Tujuan utama Ditjen ini adalah menjadi fasilitator dan mitra, bukan regulator yang kaku. Dengan diisi oleh birokrat yang memahami dunia pesantren, kebijakan yang lahir diharapkan dapat memperkuat kemandirian dan tradisi pesantren, bukan malah menyeragamkannya dengan standar pendidikan formal yang bisa menggerus ruhnya.

  1. Kanal Advokasi dan Akselerasi yang Kuat

Sebagai lembaga setingkat Eselon I, Ditjen Pesantren akan menjadi juru bicara yang kuat bagi komunitas pesantren di tingkat pemerintahan tertinggi. Ini akan mempermudah advokasi untuk penyetaraan ijazah, menjalin kolaborasi lintas kementerian (misalnya dengan Kemenkop UKM atau Kemenkes), dan mendorong santri agar lebih berdaya saing di tingkat global.

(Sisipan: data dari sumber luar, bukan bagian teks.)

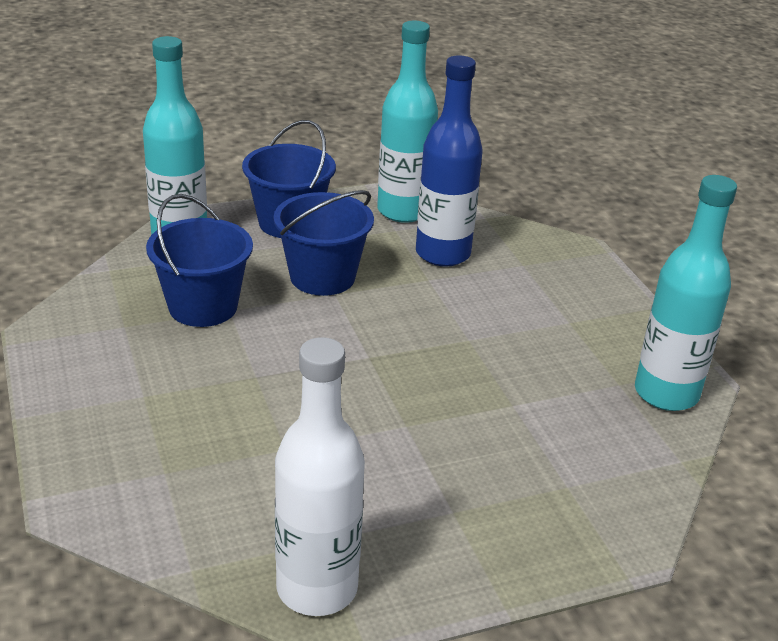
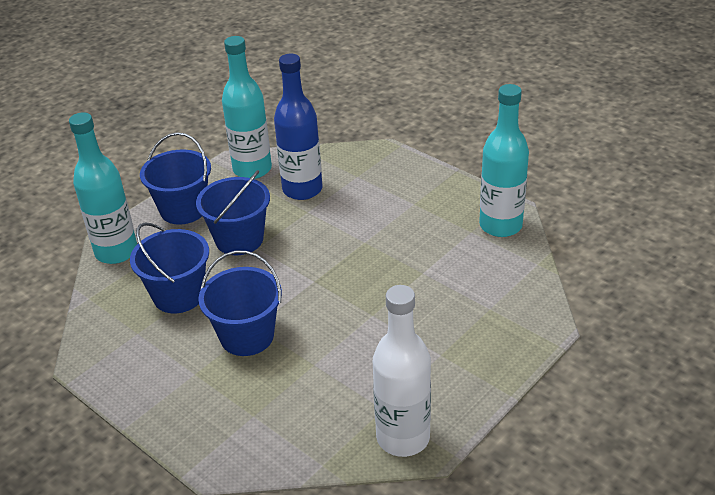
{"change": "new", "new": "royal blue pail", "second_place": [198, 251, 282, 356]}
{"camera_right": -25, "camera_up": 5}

Kesimpulan: Memuliakan Warisan, Menjemput Masa Depan

Pesantren adalah warisan terbesar bangsa Indonesia. Ia telah terbukti menjadi sumber kekuatan moral, intelektual, dan ekonomi. Kebijakan membentuk Direktorat Jenderal Pesantren di era Presiden Prabowo Subianto adalah sebuah langkah historis untuk menempatkan pesantren sebagai mitra strategis negara dalam membangun Indonesia Emas 2045.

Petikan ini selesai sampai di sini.